[Description of the task]:
Which lines of the material contain the word "removed"? Show each one.

[Supplied material]:
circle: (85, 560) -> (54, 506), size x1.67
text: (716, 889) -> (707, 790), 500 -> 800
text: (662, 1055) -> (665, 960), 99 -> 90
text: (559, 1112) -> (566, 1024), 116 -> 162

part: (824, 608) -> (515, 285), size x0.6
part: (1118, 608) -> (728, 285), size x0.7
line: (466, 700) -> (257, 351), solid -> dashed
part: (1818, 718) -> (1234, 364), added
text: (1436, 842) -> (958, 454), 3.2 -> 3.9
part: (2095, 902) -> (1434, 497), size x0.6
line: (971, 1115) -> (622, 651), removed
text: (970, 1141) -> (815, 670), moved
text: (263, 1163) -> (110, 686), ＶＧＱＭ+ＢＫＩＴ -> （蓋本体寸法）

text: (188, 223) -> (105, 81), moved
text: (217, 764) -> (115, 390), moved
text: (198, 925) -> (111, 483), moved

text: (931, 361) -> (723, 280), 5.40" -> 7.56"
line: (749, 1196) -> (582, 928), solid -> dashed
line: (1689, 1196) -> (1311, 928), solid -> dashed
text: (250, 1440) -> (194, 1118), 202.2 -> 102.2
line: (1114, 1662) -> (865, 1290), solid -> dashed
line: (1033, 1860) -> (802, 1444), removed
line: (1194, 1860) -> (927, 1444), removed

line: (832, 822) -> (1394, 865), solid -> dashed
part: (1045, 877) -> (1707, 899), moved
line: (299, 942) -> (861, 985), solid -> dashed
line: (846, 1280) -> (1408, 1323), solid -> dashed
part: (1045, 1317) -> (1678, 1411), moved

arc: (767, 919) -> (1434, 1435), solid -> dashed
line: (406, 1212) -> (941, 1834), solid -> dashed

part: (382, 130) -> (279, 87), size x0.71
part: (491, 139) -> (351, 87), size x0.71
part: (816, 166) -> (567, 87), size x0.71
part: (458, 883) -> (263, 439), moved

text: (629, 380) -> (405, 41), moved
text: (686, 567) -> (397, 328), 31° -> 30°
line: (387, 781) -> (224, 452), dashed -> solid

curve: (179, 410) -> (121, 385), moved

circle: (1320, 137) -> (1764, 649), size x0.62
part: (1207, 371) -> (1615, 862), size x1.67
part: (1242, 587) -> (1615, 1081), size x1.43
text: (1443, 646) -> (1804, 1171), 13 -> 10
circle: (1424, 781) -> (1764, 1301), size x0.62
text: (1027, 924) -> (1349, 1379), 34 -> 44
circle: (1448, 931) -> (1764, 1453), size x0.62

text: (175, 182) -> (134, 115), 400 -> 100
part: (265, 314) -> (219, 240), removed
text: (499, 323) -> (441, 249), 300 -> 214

[Output of the exercise]:
line: (971, 1115) -> (622, 651), removed
line: (1033, 1860) -> (802, 1444), removed
line: (1194, 1860) -> (927, 1444), removed
part: (265, 314) -> (219, 240), removed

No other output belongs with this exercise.